We often stop to think, contemplate, plan about and for our child’s future. But do we do the same for the future of others from the standpoint of how our children will affect them, affect the rest of the world? If not, why not?
I remember being bullied as a kid by a jerk down the street for years — he was such a mean kid, by “mean girls” in my neighborhood, and by some in school who just didn’t like the way I looked or who my friends were. I struggle to believe that their parents didn’t know how mean and even abusive some were, and I often wonder how some of them are now as adults. In the workplace I would imagine which employees and managers had been bullied as kids or were the bullies. We see and hear about abusive relationships with spouses, with children, even with elderly parents. I can recall even a few teachers that definitely were. Can you imagine — the people responsible for educating our children? We don’t like to talk about it. We don’t like to ask about it or get involved. Sometimes we even shame the victim (another abuse). We even deny it when we’re the one with the personality problem (so it continues). We don’t want to admit when it’s an issue in our families or how we might be affected by it. So, when does it STOP? Where does it END? No type of abuse is acceptable, or so we like to say. Verbal, sexual, physical, and even schoolyard bullying — all types are VIOLENCE.
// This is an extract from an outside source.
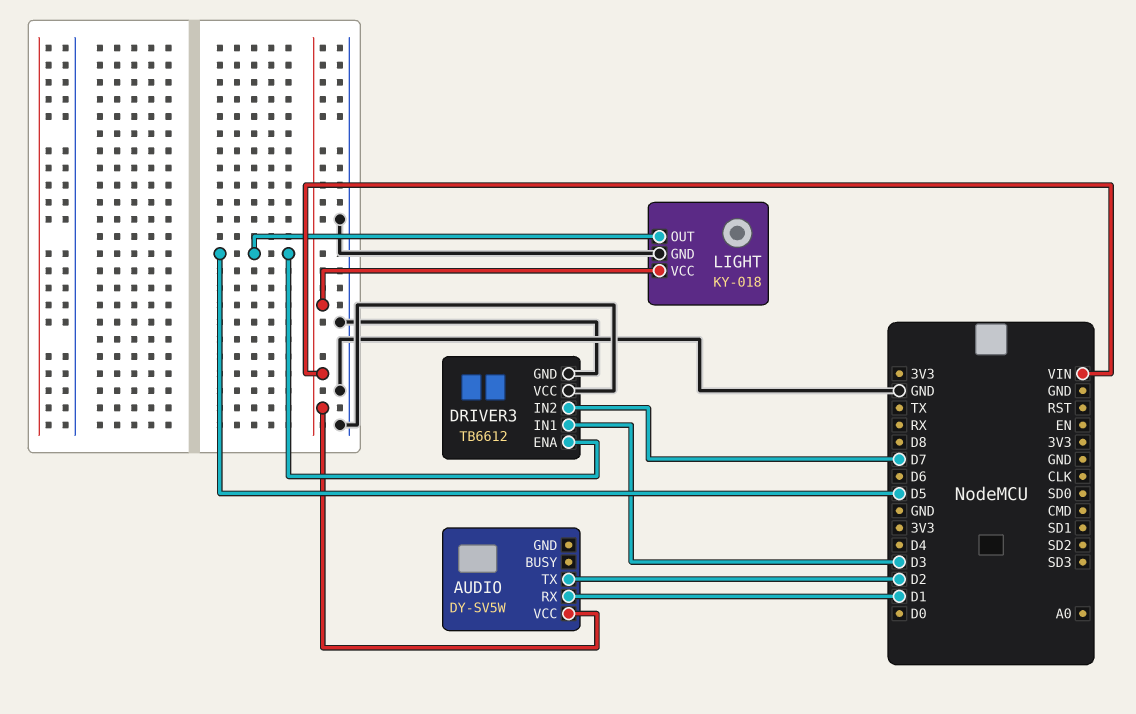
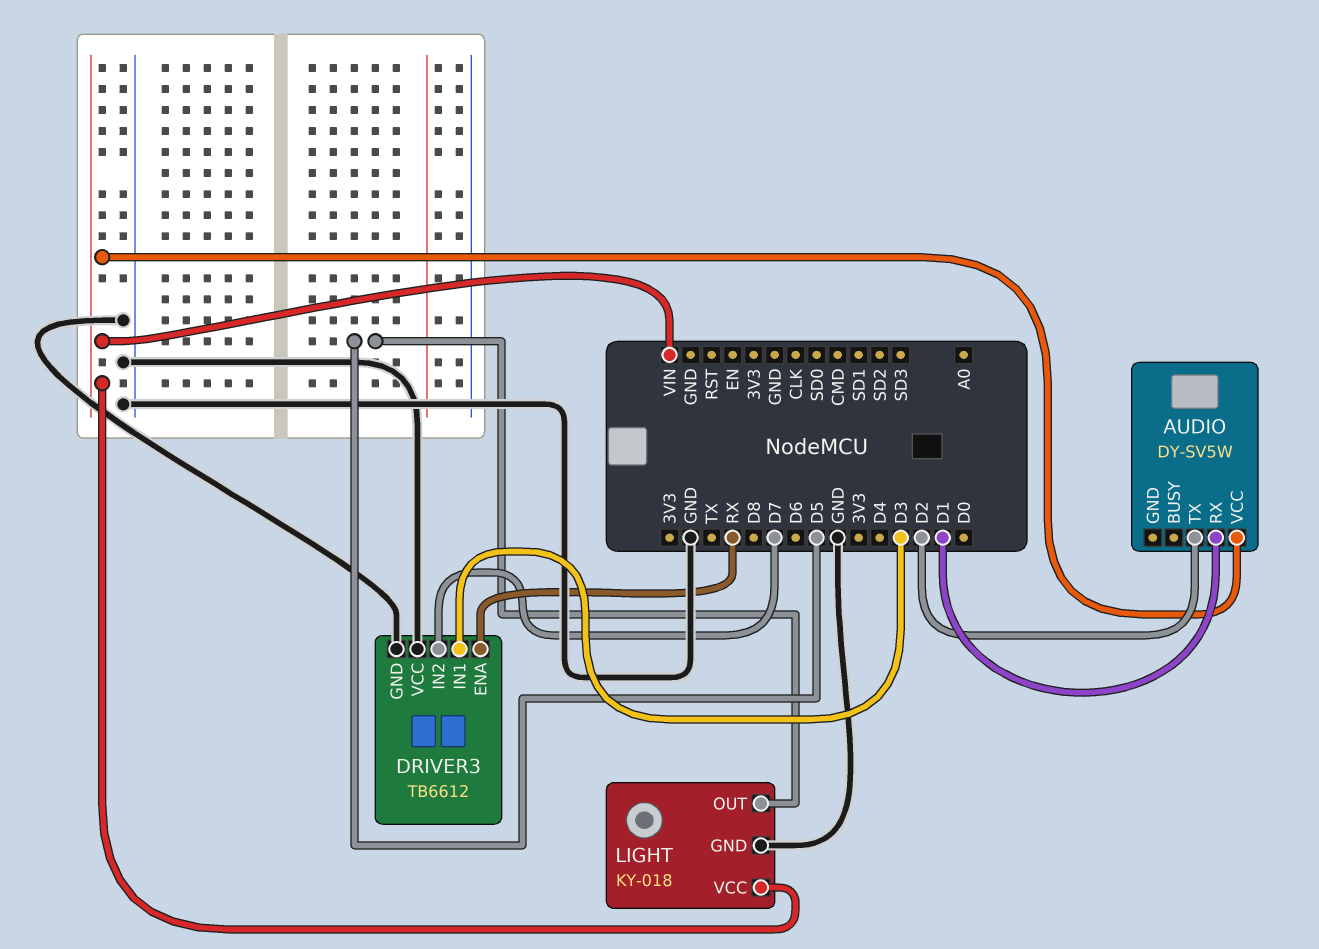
DRIVER3 pin ENA: D5 -> RX

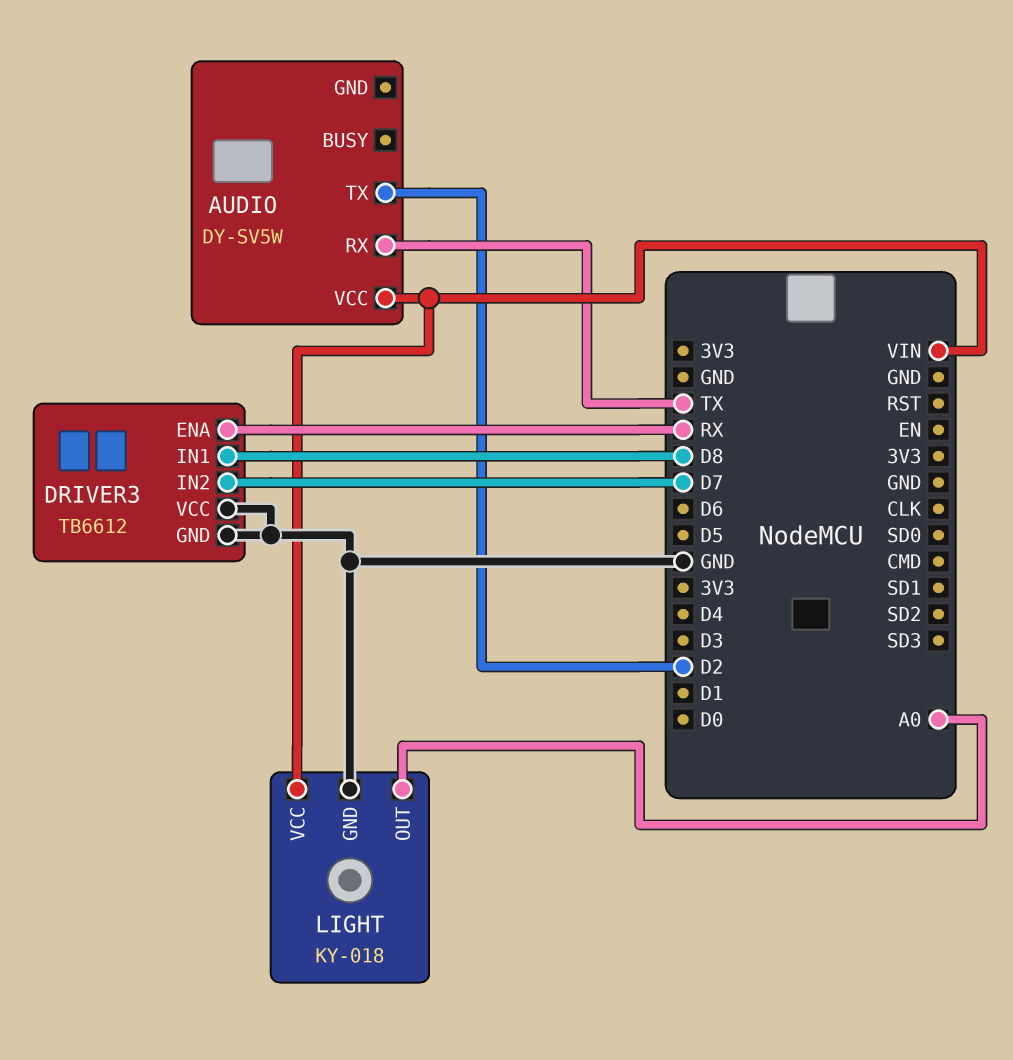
AUDIO pin RX: D1 -> TX
DRIVER3 pin IN1: D3 -> D8
LIGHT pin OUT: D5 -> A0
When does one finally look at it honestly and squarely and say, “THIS ENDS WITH ME RIGHT NOW?” We don’t have to be the abuser, necessarily, to change it and turn it around. You know how some of us like to pretend that there’s nothing wrong in our family dynamics. We might have responsibility because we know it’s happening. Yes, if we know, we are responsible. And if you are the abuser — how miserable you must be stuck in that way. Don’t you want more for yourself, for your kids, for others that you affect?
The saying goes, “Hurt people hurt people.” I prefer, “Miserable people make other miserable people who turn around and make other people miserable.”
Good, bad, or indifferent, I’m the common denominator in every event and circumstance in my life. If I get to take credit for the celebration and praise-worthy instances, I must also take responsibility and credit for the lackluster and substandard occasions as well.
The way in was me, and so it is for the way out. If I want more, then I stay the course. If I want change, like everything else, that movement begins with me as well.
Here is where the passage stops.